John Hickenlooper is about to take the helm as governor of Colorado, and it’s no secret he’s got work cut out for him.
The outgoing administration was forced to cut $4.4 billion from the state budget, cuts that left gaping holes in education, transportation and economic-development funding.
Businesses around the state have felt the sting.
While the statewide recovery wish list is long, the thing we need most is more jobs.
Dave Csintyan, president of the Greater Colorado Springs Chamber of Commerce, believes Hickenlooper has so far taken the right approach, at least in terms of developing a new vision for jobs-creation.
“Hickenlooper said he’s going to take a bottom-up approach to economic development,” Csintyan said. “I think that’s exactly what we need.”
Specifically, Hickenlooper, while in the Springs for the annual Mayor’s Breakfast earlier this month, announced that he plans to divide Colorado into nine economic development regions, each of which will communicate its needs to the state for development of a statewide job-creation strategy.
“That is absolutely refreshing to hear,” Csintyan said. “That kind of dialogue will create an enabling environment. It will give each county a chance to say what’s important to them.”
Of course, it’s only a start. The big question is whether the governor and the state legislature will address the state’s long-running issues resulting from the Gallagher Amendment, Amendment 23 and TABOR.
The three together create an environment that limits property taxes, mandates education funding levels and restricts year-over-year government spending.
“Not a day goes by that someone doesn’t mention that we have to do something about those issues,” Csintyan said.
Operating under the widely held notion that lower taxes attract businesses, Colorado has adopted some of the lowest overall tax rates in the nation.

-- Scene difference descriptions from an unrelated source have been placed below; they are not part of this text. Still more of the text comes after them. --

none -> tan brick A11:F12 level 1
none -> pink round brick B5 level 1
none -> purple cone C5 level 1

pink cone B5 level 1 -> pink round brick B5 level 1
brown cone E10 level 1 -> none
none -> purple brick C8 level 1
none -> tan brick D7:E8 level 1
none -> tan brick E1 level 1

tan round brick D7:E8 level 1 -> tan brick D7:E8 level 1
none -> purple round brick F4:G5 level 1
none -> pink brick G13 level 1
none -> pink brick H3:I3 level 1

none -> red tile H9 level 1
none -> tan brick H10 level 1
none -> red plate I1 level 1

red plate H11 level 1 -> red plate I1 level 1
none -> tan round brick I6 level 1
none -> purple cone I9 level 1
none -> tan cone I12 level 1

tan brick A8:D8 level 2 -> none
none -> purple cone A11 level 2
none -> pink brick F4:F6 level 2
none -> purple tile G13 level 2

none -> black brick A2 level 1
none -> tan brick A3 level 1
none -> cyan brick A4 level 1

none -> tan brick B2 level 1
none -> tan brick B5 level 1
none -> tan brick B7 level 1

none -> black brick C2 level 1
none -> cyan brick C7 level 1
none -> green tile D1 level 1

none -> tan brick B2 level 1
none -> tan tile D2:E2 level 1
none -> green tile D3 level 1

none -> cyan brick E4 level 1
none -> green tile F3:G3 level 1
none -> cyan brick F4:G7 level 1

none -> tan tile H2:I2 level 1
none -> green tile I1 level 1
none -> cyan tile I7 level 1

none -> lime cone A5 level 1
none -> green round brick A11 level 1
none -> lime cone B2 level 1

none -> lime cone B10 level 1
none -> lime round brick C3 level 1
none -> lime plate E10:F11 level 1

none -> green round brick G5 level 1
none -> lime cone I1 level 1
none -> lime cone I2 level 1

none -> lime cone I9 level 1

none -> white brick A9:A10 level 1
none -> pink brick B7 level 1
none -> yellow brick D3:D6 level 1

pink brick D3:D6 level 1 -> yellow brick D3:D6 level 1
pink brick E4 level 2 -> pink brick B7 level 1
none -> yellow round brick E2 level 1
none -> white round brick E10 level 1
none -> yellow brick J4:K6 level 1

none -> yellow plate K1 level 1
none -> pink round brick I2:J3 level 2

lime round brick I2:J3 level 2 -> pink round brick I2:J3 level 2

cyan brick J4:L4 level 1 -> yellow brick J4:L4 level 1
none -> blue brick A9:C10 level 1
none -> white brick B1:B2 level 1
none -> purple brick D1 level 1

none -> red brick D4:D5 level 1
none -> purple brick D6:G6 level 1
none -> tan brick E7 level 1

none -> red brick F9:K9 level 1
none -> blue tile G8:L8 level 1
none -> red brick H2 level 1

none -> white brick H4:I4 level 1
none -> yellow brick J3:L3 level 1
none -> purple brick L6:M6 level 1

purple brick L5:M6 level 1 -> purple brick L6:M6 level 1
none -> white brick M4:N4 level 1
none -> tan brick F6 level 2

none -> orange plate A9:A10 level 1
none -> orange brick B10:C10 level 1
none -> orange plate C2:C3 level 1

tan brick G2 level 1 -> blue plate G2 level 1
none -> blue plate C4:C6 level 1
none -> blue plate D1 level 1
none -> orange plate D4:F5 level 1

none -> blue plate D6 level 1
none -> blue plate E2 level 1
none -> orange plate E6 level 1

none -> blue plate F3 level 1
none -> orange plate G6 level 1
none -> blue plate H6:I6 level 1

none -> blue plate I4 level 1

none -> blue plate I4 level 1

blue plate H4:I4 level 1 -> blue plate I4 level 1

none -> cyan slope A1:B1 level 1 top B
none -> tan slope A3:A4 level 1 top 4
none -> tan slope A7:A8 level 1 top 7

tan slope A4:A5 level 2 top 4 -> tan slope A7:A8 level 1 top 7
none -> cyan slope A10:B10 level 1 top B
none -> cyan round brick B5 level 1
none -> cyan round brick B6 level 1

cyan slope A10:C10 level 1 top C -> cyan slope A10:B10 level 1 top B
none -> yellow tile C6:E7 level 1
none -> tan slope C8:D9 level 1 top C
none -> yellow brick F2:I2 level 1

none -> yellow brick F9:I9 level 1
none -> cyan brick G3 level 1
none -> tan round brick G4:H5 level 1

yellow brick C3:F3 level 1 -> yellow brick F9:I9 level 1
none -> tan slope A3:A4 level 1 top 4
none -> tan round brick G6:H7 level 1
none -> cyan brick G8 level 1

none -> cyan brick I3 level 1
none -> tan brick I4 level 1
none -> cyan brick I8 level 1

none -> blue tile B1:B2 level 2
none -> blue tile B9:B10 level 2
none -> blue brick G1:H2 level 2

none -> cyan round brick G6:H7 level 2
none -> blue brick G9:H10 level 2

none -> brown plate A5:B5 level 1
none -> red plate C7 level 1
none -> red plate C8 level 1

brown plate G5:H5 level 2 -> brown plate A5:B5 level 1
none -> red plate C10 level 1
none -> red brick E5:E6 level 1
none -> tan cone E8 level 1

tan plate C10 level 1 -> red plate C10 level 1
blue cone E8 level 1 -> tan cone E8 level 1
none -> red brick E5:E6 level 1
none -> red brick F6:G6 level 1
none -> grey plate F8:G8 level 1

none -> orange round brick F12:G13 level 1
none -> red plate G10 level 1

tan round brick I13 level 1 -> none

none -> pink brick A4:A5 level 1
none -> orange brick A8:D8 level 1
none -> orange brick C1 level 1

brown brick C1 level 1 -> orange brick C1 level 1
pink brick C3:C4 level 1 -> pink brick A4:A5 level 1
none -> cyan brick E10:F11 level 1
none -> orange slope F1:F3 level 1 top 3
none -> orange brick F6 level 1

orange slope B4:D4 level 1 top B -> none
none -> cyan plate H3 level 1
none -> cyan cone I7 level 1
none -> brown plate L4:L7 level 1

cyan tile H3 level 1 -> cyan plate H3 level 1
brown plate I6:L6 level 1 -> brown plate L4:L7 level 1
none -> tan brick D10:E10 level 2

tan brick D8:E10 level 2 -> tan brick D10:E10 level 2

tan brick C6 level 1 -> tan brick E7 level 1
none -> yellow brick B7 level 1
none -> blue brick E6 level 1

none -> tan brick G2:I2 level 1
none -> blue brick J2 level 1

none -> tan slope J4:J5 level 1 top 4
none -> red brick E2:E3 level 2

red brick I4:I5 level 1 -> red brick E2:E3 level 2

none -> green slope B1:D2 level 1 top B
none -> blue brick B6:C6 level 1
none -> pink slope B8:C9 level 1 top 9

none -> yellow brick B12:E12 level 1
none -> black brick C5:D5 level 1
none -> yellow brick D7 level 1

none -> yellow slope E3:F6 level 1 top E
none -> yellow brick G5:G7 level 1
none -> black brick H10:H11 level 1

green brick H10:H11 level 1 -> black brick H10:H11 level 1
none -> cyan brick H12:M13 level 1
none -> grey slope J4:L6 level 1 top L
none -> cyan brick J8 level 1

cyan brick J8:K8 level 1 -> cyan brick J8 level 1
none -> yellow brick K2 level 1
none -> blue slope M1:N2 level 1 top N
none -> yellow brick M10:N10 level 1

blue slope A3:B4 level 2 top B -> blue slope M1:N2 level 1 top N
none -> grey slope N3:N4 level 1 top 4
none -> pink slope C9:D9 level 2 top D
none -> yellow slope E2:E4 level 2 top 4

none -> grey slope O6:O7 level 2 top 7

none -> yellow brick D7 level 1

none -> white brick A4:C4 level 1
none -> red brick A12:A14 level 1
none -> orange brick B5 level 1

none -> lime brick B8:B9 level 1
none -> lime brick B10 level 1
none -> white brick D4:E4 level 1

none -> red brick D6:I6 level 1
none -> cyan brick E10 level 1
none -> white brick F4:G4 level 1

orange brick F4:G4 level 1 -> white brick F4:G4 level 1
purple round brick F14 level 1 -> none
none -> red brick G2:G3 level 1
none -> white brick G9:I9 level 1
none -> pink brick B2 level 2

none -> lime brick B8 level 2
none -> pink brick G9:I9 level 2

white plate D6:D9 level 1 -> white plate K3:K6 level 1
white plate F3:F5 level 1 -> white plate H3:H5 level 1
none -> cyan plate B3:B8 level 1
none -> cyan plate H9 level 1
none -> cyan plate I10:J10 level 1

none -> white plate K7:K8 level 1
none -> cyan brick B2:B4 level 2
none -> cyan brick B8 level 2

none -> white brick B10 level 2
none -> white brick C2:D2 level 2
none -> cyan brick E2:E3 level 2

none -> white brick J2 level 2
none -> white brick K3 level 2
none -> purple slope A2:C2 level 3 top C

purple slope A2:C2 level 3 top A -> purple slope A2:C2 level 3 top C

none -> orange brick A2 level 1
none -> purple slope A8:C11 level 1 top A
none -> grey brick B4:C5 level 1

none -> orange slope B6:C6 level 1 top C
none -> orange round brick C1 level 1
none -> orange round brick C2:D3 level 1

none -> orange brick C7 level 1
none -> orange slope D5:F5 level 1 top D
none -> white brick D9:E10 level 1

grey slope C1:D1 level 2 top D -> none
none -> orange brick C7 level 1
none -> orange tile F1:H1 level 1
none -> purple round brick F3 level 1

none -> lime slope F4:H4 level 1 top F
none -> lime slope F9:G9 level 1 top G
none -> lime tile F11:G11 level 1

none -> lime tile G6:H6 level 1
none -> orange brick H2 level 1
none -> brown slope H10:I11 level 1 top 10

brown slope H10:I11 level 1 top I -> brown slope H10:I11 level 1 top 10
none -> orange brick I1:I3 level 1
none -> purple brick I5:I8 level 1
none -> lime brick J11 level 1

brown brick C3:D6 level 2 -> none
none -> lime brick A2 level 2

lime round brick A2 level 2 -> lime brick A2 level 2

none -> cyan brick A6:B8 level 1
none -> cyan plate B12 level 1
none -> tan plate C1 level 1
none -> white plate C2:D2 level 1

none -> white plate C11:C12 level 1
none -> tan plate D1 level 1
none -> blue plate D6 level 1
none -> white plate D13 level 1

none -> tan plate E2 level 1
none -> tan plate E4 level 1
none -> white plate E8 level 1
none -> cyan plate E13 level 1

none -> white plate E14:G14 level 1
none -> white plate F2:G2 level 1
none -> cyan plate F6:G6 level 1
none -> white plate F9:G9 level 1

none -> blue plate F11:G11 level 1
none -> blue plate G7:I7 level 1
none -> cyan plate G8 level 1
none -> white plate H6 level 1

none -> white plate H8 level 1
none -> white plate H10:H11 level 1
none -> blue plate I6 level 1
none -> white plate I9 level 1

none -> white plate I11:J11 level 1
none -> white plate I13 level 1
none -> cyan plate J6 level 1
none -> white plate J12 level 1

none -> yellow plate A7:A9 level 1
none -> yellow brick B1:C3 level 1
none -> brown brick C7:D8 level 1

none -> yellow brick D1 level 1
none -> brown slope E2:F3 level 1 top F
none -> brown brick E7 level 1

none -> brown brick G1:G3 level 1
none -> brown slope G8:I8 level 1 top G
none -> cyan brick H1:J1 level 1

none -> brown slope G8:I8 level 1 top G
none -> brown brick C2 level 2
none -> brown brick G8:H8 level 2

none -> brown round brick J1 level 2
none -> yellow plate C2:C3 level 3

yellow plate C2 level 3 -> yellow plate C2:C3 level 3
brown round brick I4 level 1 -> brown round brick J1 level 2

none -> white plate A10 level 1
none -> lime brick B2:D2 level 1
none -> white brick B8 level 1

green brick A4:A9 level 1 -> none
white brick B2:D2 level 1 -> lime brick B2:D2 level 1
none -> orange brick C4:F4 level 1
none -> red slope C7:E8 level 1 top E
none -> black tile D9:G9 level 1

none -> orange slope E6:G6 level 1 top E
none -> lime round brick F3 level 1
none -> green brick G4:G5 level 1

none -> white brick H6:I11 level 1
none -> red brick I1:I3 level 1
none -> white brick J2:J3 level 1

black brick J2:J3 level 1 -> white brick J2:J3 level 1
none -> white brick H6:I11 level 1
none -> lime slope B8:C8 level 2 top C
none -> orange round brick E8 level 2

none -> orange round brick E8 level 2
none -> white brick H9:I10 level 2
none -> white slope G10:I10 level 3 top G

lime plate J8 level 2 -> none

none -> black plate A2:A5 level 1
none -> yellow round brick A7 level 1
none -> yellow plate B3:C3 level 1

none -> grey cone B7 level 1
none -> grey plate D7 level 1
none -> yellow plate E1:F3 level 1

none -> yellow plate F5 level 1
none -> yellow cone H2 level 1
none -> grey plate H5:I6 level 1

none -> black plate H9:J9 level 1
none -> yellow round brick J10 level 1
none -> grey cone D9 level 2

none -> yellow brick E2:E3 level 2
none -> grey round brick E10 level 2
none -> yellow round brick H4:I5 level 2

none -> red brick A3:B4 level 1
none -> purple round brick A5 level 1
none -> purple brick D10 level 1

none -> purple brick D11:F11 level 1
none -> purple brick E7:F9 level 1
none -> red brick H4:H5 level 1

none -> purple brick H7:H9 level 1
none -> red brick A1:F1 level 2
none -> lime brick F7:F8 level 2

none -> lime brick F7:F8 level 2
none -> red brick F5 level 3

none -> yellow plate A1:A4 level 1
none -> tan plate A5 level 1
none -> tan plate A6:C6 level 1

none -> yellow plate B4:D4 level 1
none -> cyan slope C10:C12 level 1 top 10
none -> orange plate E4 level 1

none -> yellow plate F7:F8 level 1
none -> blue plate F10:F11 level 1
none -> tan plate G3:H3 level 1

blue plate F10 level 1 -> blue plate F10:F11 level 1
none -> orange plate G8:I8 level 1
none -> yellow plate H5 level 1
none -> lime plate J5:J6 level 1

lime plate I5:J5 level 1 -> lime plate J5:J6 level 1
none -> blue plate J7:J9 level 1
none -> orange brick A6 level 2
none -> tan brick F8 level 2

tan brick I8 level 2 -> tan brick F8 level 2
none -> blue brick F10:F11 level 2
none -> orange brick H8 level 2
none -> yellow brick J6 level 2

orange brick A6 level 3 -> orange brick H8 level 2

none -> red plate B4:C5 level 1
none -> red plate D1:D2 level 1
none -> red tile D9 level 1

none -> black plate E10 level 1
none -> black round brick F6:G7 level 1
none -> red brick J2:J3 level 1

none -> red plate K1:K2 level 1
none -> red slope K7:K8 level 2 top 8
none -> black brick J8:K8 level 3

But it’s an approach with questionable dividends. Just think about how well Boulder has done despite its higher-tax climate compared to the low-tax environment of the Springs.
Hickenlooper, the state legislature and voters might want to consider a recent University of Massachusetts report that shows the low-tax approach doesn’t really work. Rather, it found that tax cuts do little to create jobs and that spending on infrastructure and vocational training all help to raise employment. New roads and new skills, after all, can only help expand productive capacity.
We’re not advocating a sudden ratcheting up of taxes. But after years of budget cuts, it might be time to consider how careful spending on the right items might help boost jobs-creation in Colorado.